Gannon credits Cellar with keeping jazz scene hot

Westender, August 22-28, 2002

Oliver Gannon has never been in a hurry. Long considered one of the premier jazz guitarists in Canada, the long-time Lower Mainlander is only now, a year before his 60th birthday, putting out his first album as a leader.

Gannon has been the sideman of note on numerous recordings, however. He figures he’s been on at least 30 jazz albums since moving to Vancouver in 1969 from the Berklee School of Music in Boston, via Winnipeg. From the early days with the fusion group Pacific Salt to his numerous albums with long-time partner Fraser MacPherson, Gannon has proven to be the consummate sideman.

When you list the great guitarists in Canada, Gannon is right there along with Ed Bickert, Sonny Greenwich, Nelson Symonds and Lenny Breau. So, one naturally asks, what took him so long?

“It’s one of those things where I just never got off my ass to do it,” he says. “I’m just bloody lazy, I tell you.”

In the chapter devoted to him in Mark Miller’s 1987 book, Boogie, Pete & the Senator: Canadian Musicians in Jazz: The Eighties, Gannon is quoted as saying, “I’m not in a hurry. I feel things are happening, maybe at a snail’s pace. But I’m here now – right? – and doing my own thing.”

The past five years or so, his “own thing” has meant taking a sabbatical from performing and going legit. His brother is the programmer for the popular musical accompaniment software ‘Band in the Box’. Ollie has been working full-time for the company in charge of musical production.

But he’s back – and in a big way. Gannon credits the Cellar jazz club on Broadway for his re-emergence onto the jazz scene. His album was recorded live there on the club’s own record label, and owner Cory Weeds deserves the credit for making it happen.

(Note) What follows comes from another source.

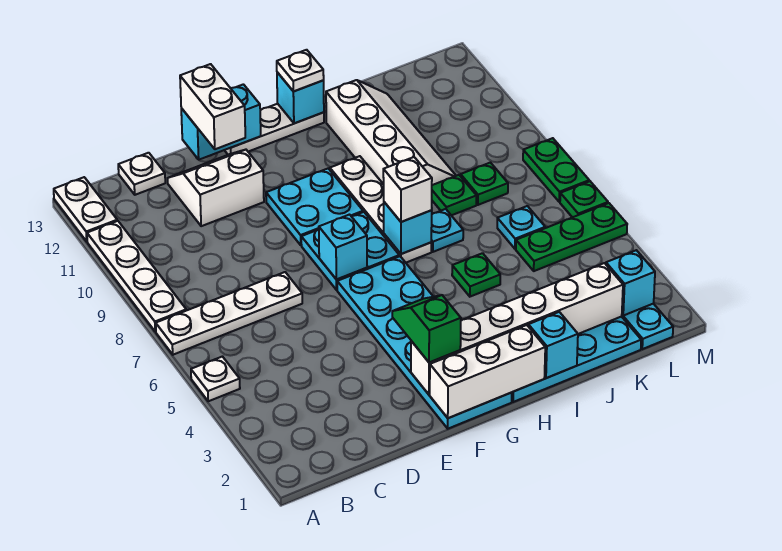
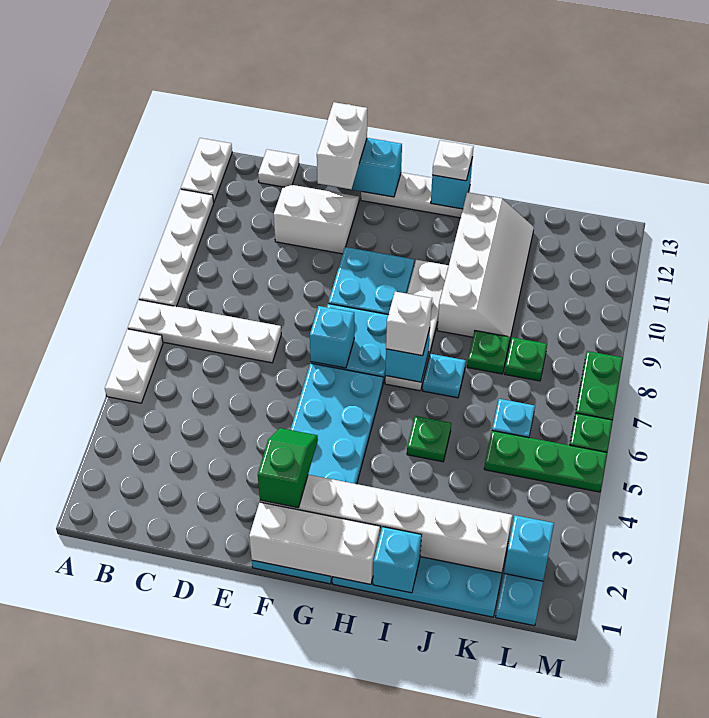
white plate A5 level 1 -> white plate A5:A6 level 1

“I’m getting out more and a lot of it has to do with the Cellar,” says Gannon. “It looks like a jazz club, and it’s got that feel. I just really like Cory and the staff down there and I like playing there. And we usually get good crowds. It’s nice when people are lining up to get in.”

For his part, Weeds couldn’t be more thrilled about having his “mentor” in his label: “It’s been a long time coming. I think it’s a good documentation of his playing, and I think it’s a very important documentation for the Vancouver jazz scene to have him recorded like that on a local label. I’m glad to be a part of it.”

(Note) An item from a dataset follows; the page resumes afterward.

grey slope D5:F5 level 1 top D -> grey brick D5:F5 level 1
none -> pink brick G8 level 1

Will this album get Ollie out of the house and back on the road? After all, he’s played most of the world’s most prestigious festivals, did three hugely successful tours of the former Soviet Union, and crossed our own country several times. Don’t count on it.

“I did a lot of that,” he says, “but after a while, it’s kind of like the Peggy Lee song, ‘Is That All There Is?’ I’m not really in love with travelling. I’m actually quite happy to stay at home, as boring as that sounds.”

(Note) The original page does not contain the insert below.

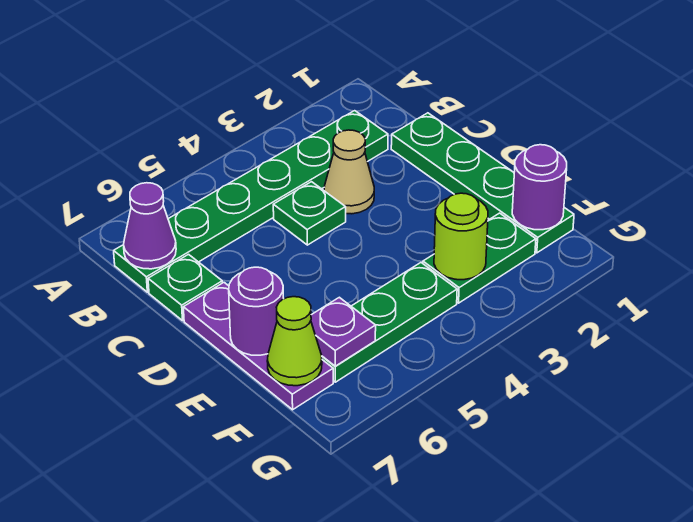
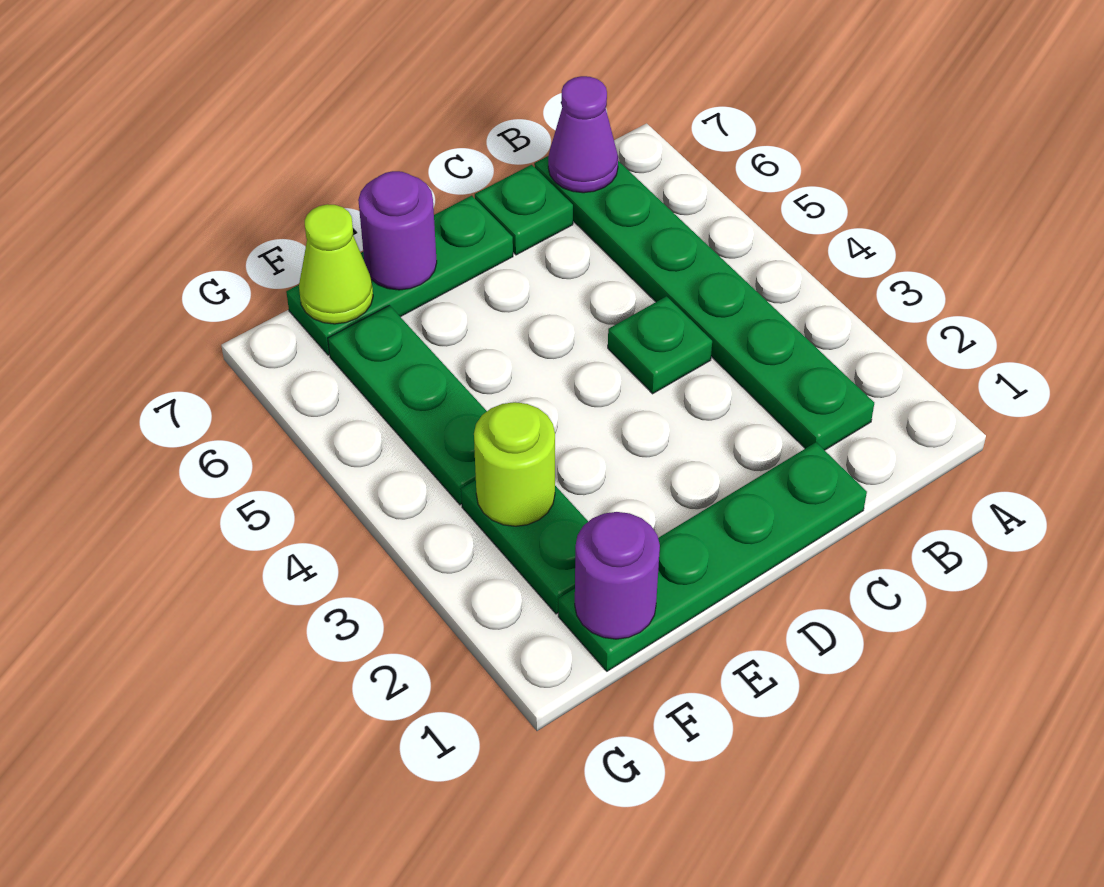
tan cone C3 level 1 -> none
purple plate D7:F7 level 1 -> green plate D7:F7 level 1
purple plate F6 level 2 -> none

One thing is almost certain, if there’s to be a tour in his future, somebody else better arrange it. Gannon recalls one such cross-country tour he did with Swiss saxophonist George Robert:

“He said it took him basically an entire year out of his life just to put that one Canadian tour together. That’s how many hoops you’ve got to jump through. And when you start hearing things like that, you start thinking, ‘Gee, do I really want to?’ I mean, that’s a perfect example of when it’s great to be a sideman. You don’t have any of the worries that the poor old leader has.”

But Gannon is not only happy leading this group, which includes pianist Miles Black, bassist Miles Hill and drummer Blaine Wickjord, he’s happy with the final product.

“I like it – and I tend to be, like all musicians, very self-critical,” he says. “But what I like about it is it swings, you know? And that’s the most important thing to me. I sure like being a leader when it’s a group like this.”